The performance of the [`Uniform`], [`Monotone`] and [`Unimodal`] types for
these three vectors on a 2.6 GHz Intel Core i7-6700HQ processor is given below.
Encoding and decoding speeds are reported in billions of integers per second,
time required to index the last entry is reported in nanoseconds, and
compression is reported as bits per integer. Native encoding and decoding
speeds allocate memory and perform a memcpy. The Shannon entropy is a
reasonable target for the bits per integer.
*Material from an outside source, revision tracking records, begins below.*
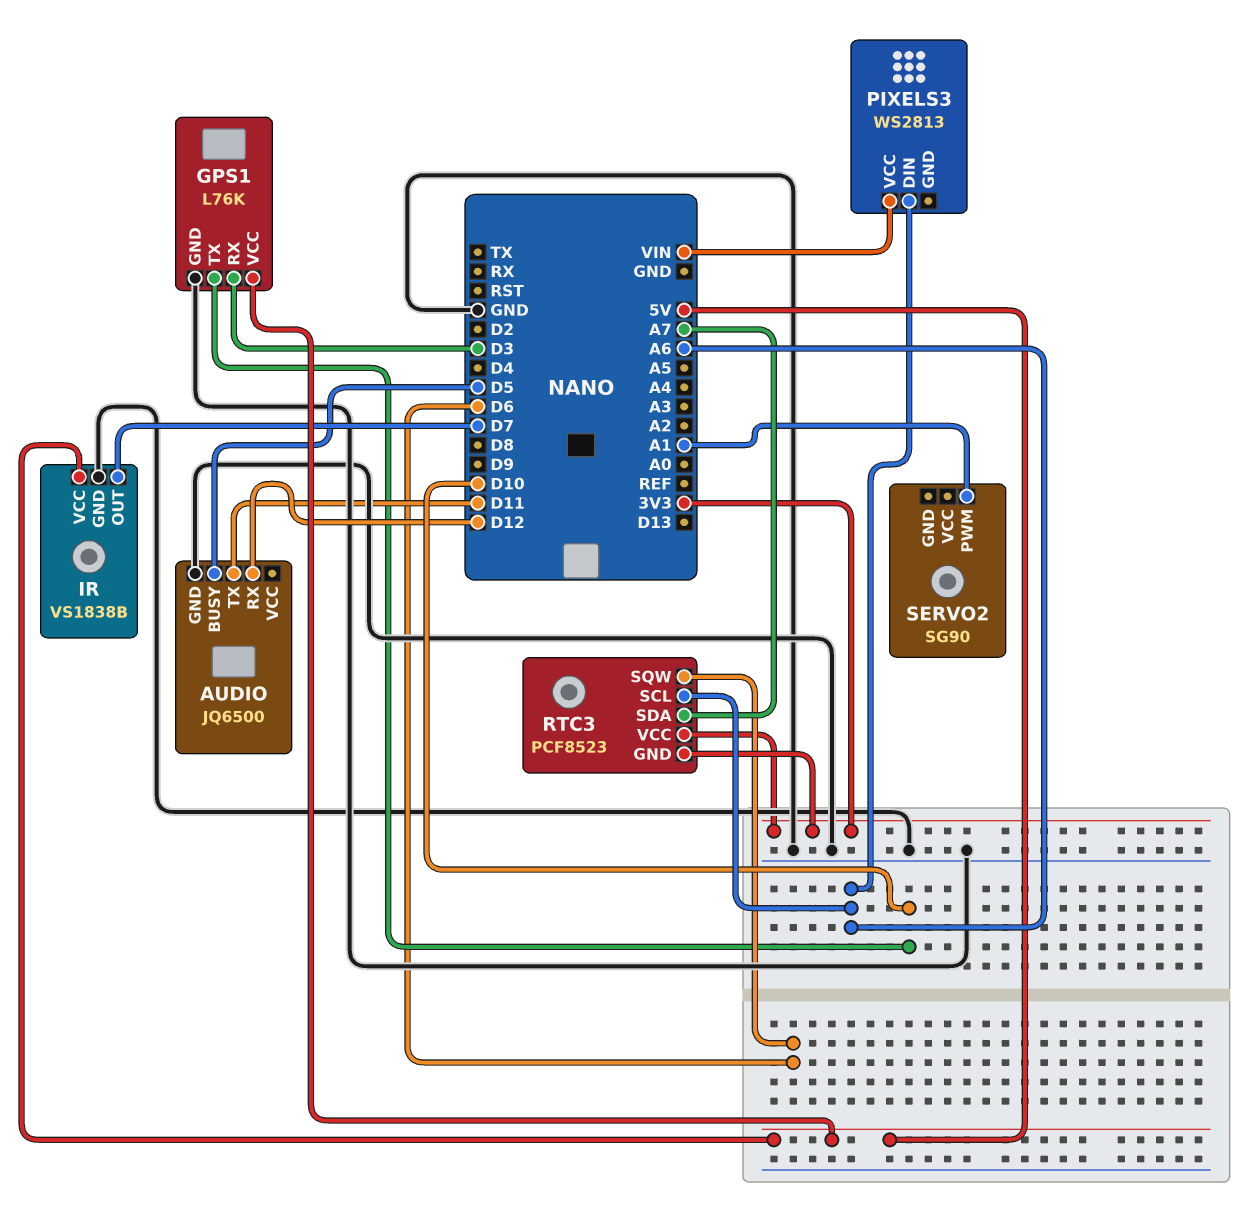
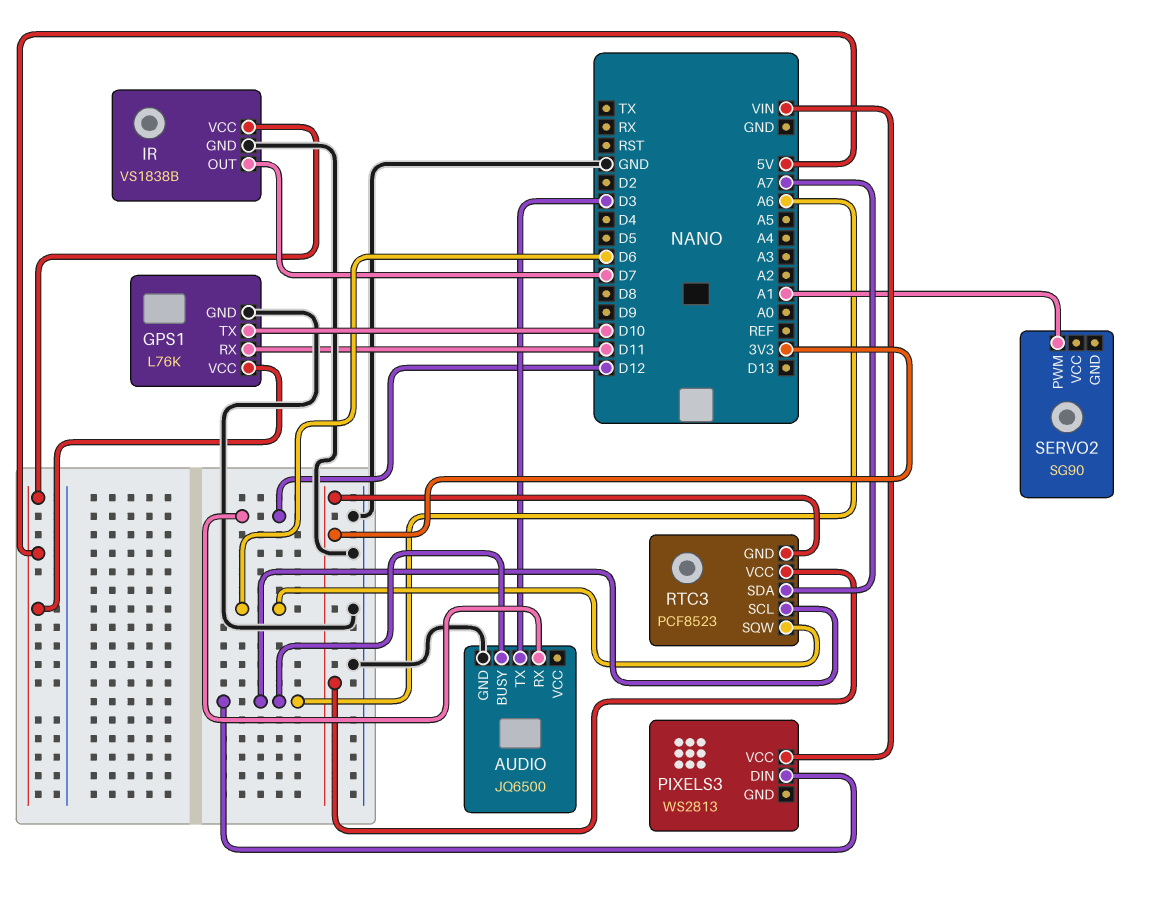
AUDIO pin BUSY: D5 -> A6
AUDIO pin TX: D11 -> D3
GPS1 pin RX: D3 -> D11

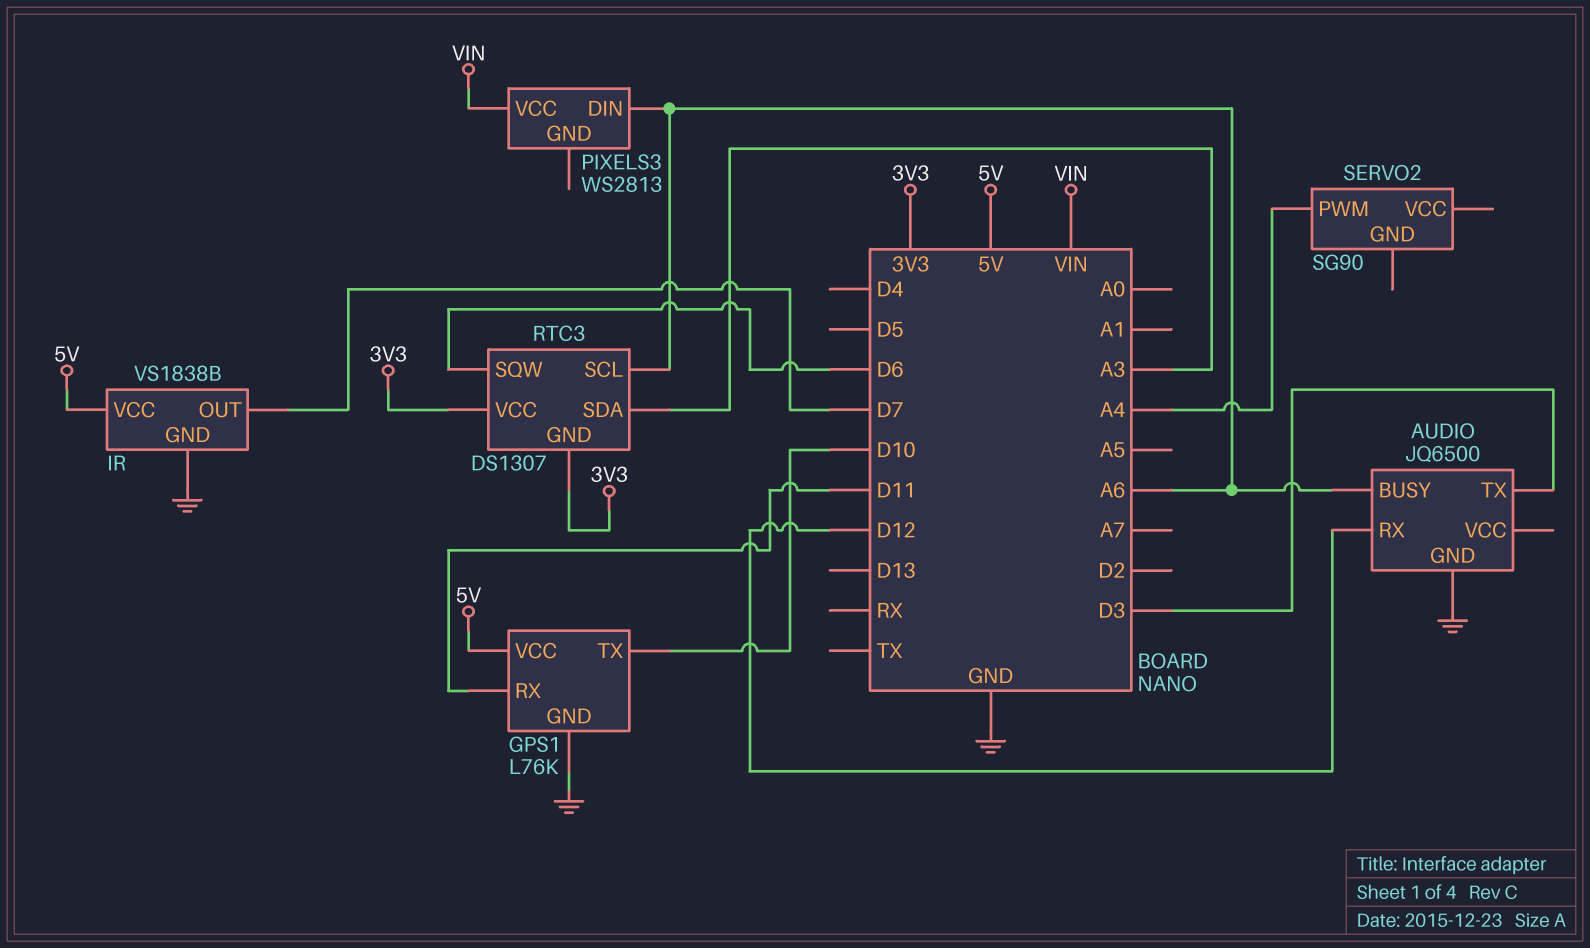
RTC3: PCF8523 -> DS1307
RTC3 pin SDA: A7 -> A3
SERVO2 pin PWM: A1 -> A4

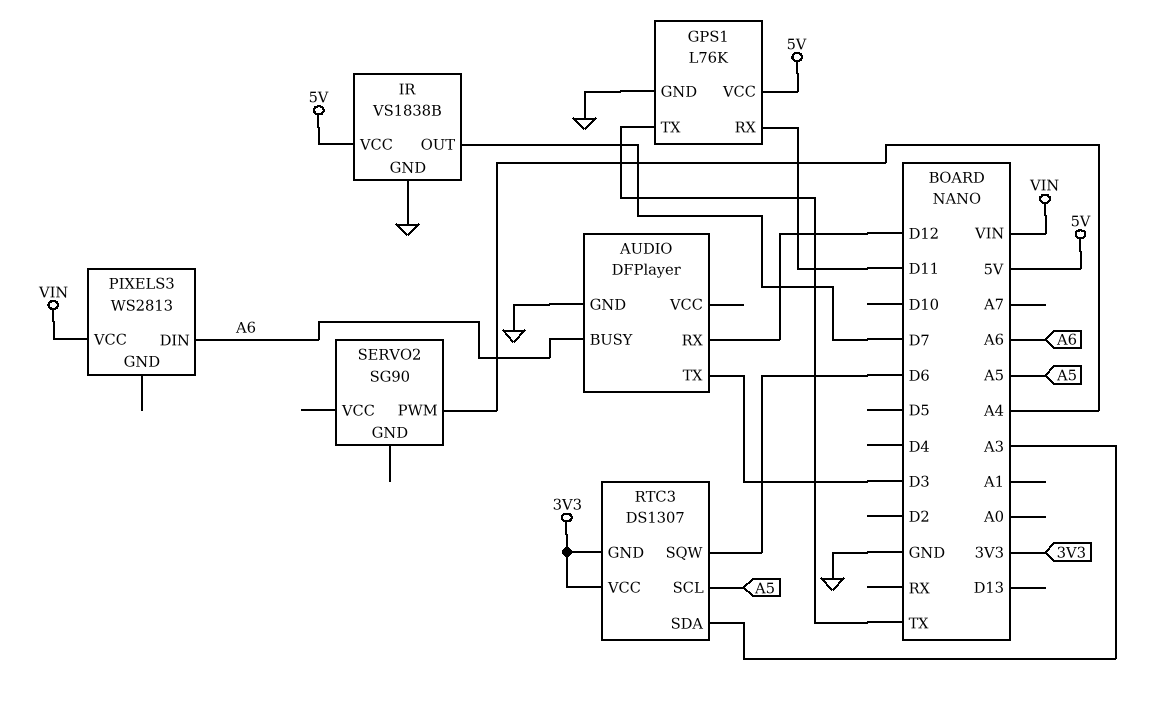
AUDIO: JQ6500 -> DFPlayer
GPS1 pin TX: D10 -> TX
RTC3 pin SCL: A6 -> A5

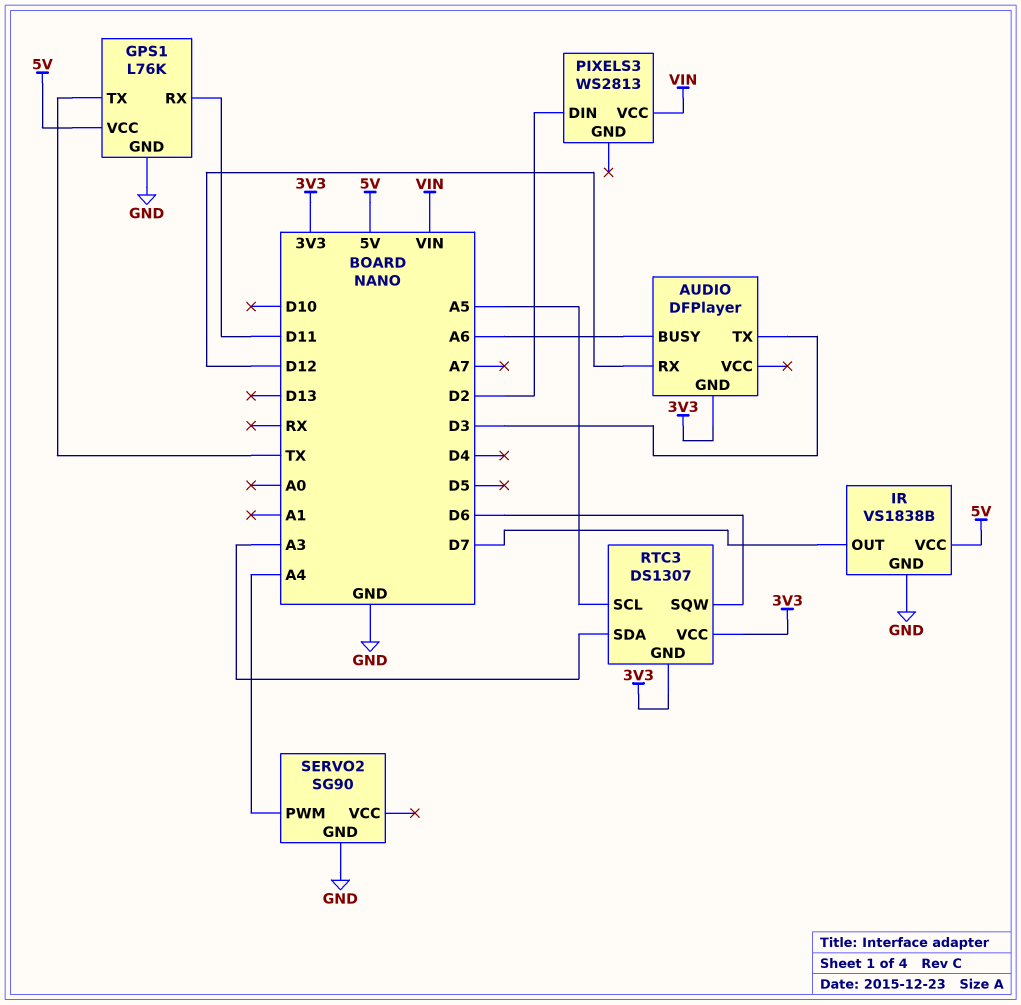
AUDIO pin GND: GND -> 3V3
PIXELS3 pin DIN: A6 -> D2
SERVO2 pin GND: none -> GND

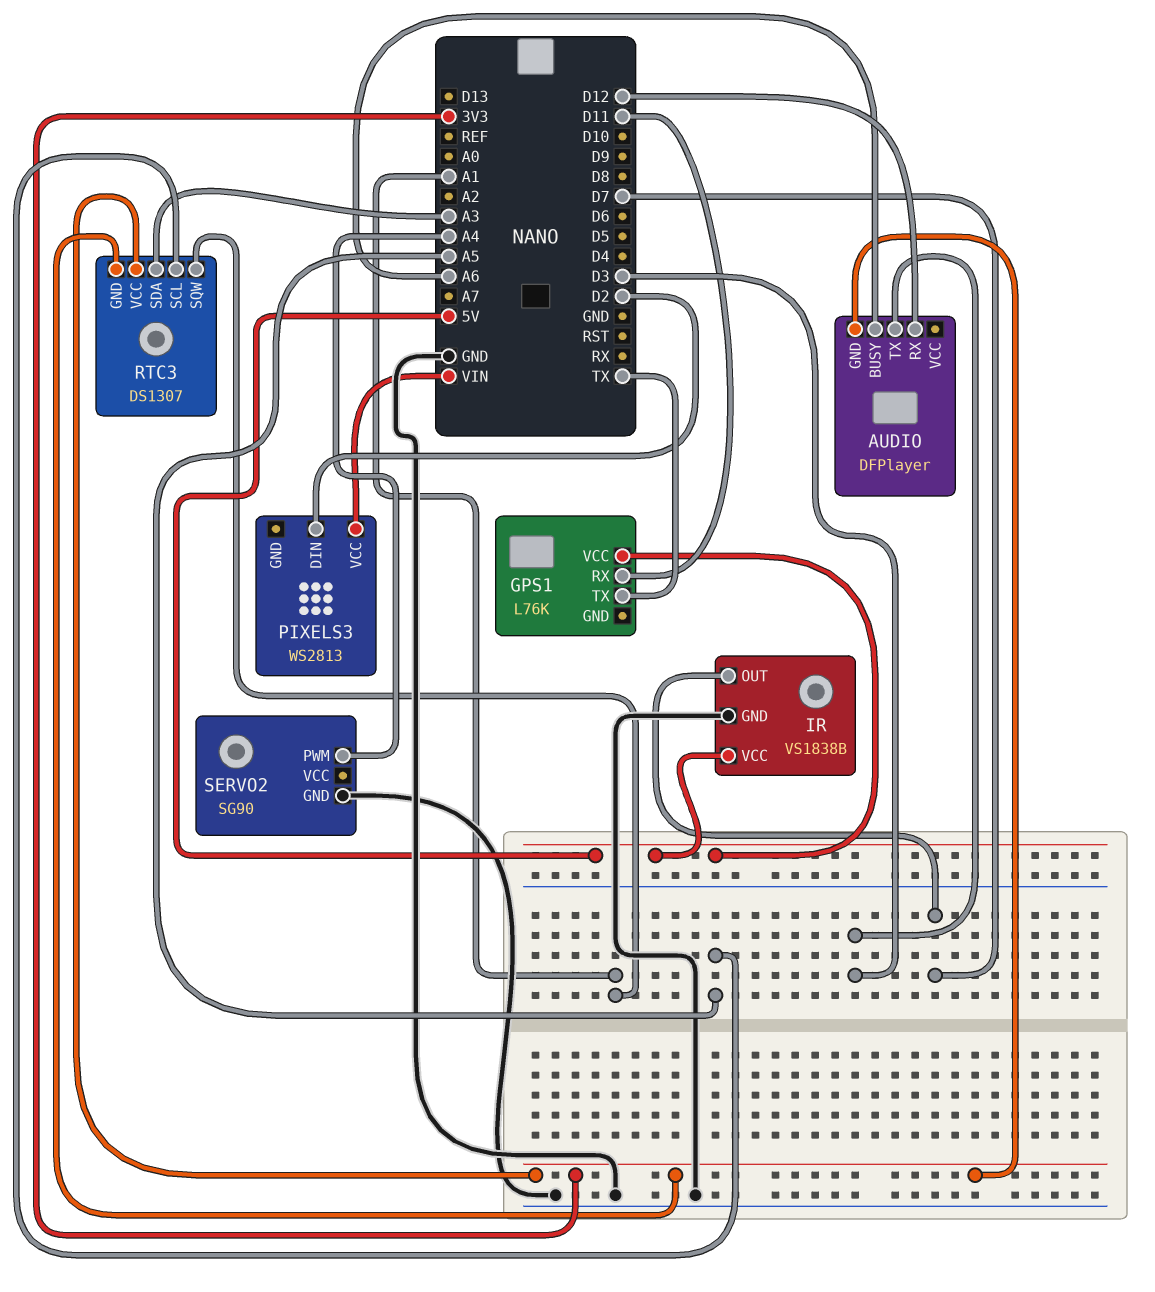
GPS1 pin GND: GND -> none
RTC3 pin SQW: D6 -> A1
For `input1` the Shannon entropy is 10.00. `Uniform` is preferrable in every
respect for the general case.

|          | Encode (BInt/s) | Decode (BInt/s) | Index (ns) | Bits/Int |
|----------|-----------------|-----------------|------------|----------|
| Uniform  |       1.26      |       5.28      |     29     |   10.63  |
| Monotone |       1.19      |       2.45      |     68     |   32.63  |
| Unimodal |       0.21      |       2.13      |     53     |   11.16  |
| Native   |      14.03      |      14.03      |      0     |    32    |

For `input2` the Shannon entropy is 10.00, but the additional structure is used
by `Monotone` to improve compression.

|          | Encode (BInt/s) | Decode (BInt/s) | Index (ns) | Bits/Int |
|----------|-----------------|-----------------|------------|----------|
| Uniform  |       1.21      |       5.22      |     29     |   8.25   |
| Monotone |       1.25      |       2.41      |     68     |    3.5   |
| Unimodal |       0.24      |       2.35      |     52     |   8.13   |
| Native   |      14.03      |      14.03      |      0     |    32    |

For `input3` the Shannon entropy is 12.46, but compression is difficult due to
the presence of outliers. `Unimodal` gives the most robust compression.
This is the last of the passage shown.